Some of those solutions have become a strong support to me now, speaking to other questions I’ve laid on the table. A fair number of those big problems were only my own sins I couldn’t or wouldn’t see, stirring up a whirlwind for me to reap. God sorts it out.
Of course, a lot of the crap I threw on the table I’ve forgotten and gotten over without necessarily recognizing the intervention. But some remains a long time. Some of that 20 year old event is still on the table, but most of it is gone, shrunk to curious wonderings or transformed to new places of grace I’ve learned to hold for those who give me things to throw on the table.
When I throw something on the table, I don’t just sit back and turn on the TV or open a book, thinking that my duty is done. I know I still need to poke around where I think the answer might be, maybe ask someone wiser than me, perhaps read a certain book. I’m still responsible for keeping the question alive and making myself available for however the answer might appear.
I keep knocking, keep seeking. With an open mind as to when and how. Believing that I’ll understand it when it’s time.
But I’m not carrying all that weight or grief or desperation. That’s the difference. I have the energy to do what I do know, while I wait for what I don’t know.
This blows me away. God is so faithful to keep after us, to pick apart the knots, to reveal Himself to us, to gently coax us to fall in love with Him more and more.
These days, it’s not just about “spiritual” questions. I’ve also tossed up questions about specific people I’ve tried to understand. Political and social issues. Questions about my business. How to handle today’s to do list. And how to address the thing I’m sitting down to do next.
As consciously as I can, I throw it on the table.
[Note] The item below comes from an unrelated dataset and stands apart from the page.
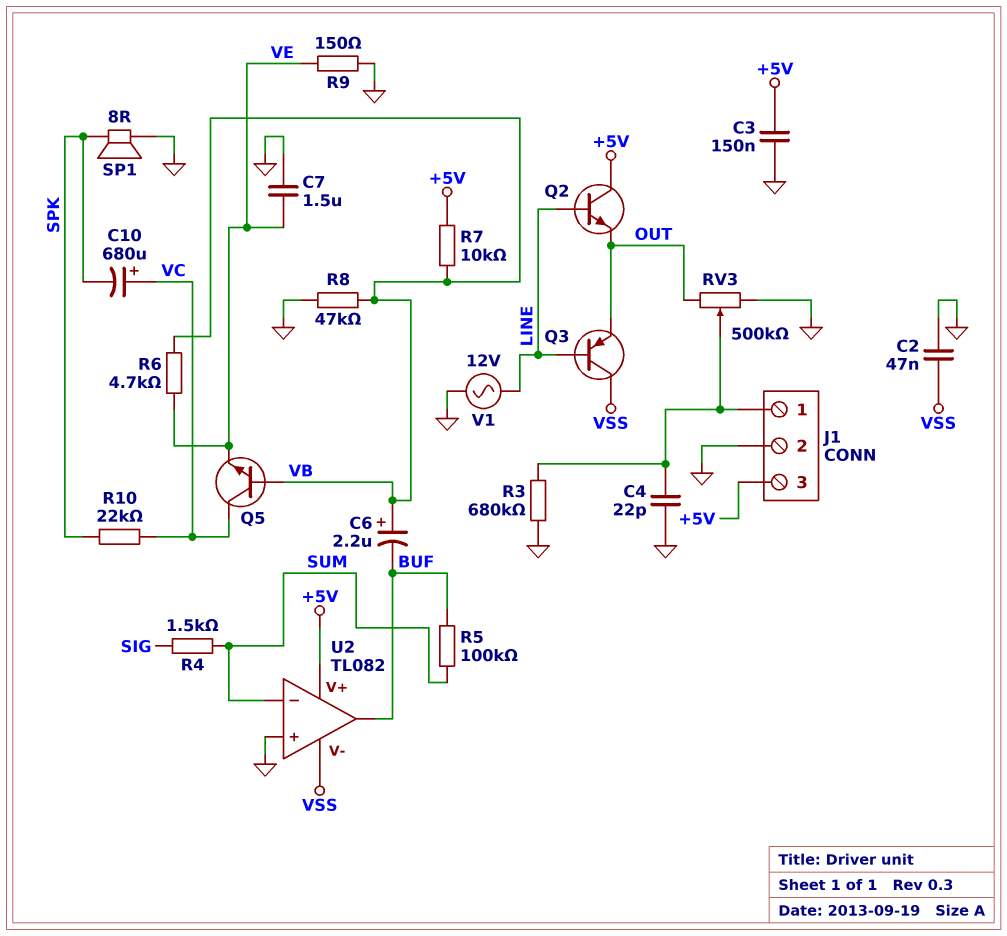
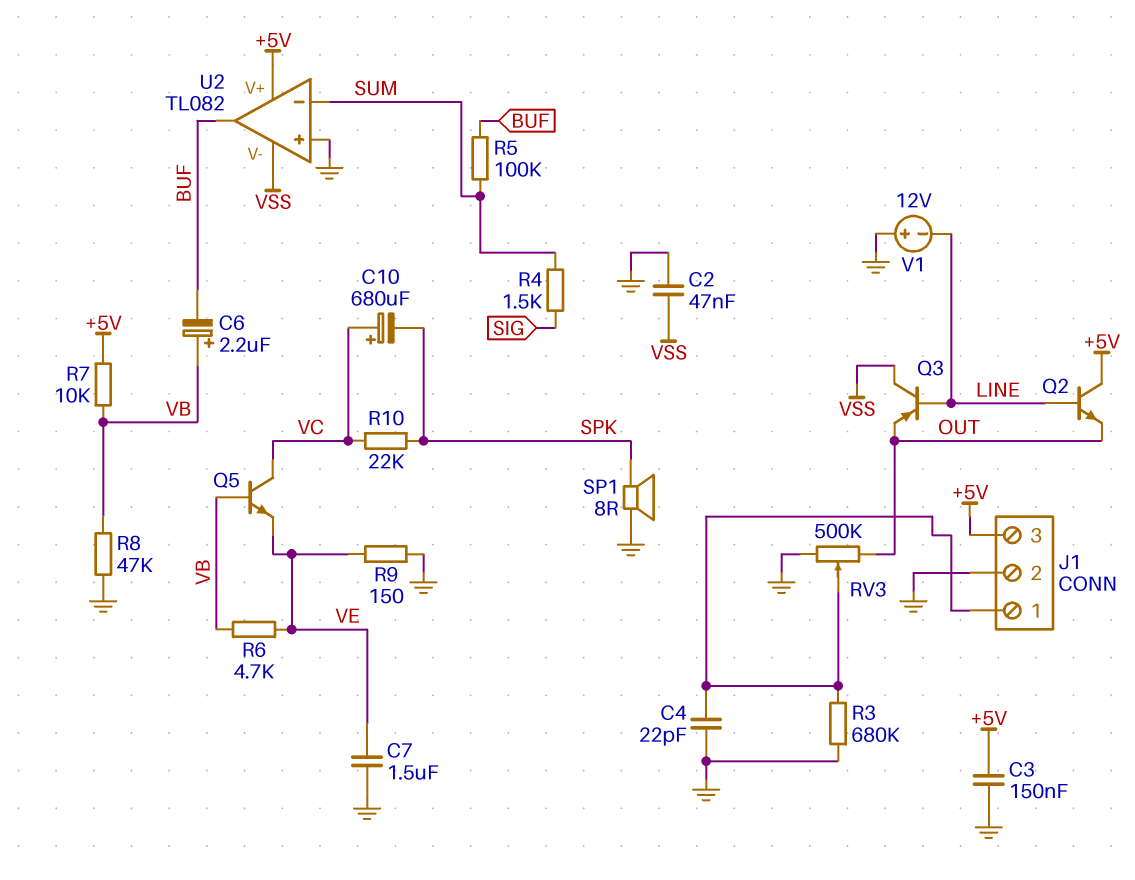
V1: AC 12V (GND, LINE) -> 12V (plus GND, minus LINE)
God helps me deal with my life on the table. What He thinks about things is how I want to fashion my response to and approach to life. God’s character and nature speak to my relationships, to personal pursuits, to my running my business, and to all those political and social matters on the nightly news. So it all goes on the table.
Do you have a table?
But if any of you lacks wisdom, let him ask of God, who gives to all generously and without reproach, and it will be given to him. But he must ask in faith without any doubting, for the one who doubts is like the surf of the sea, driven and tossed by the wind. For that man ought not to expect that he will receive anything from the Lord, being a double-minded man, unstable in all his ways. James 1:5-8
Also, Psalm 25. Are you still spending time in Psalm 25?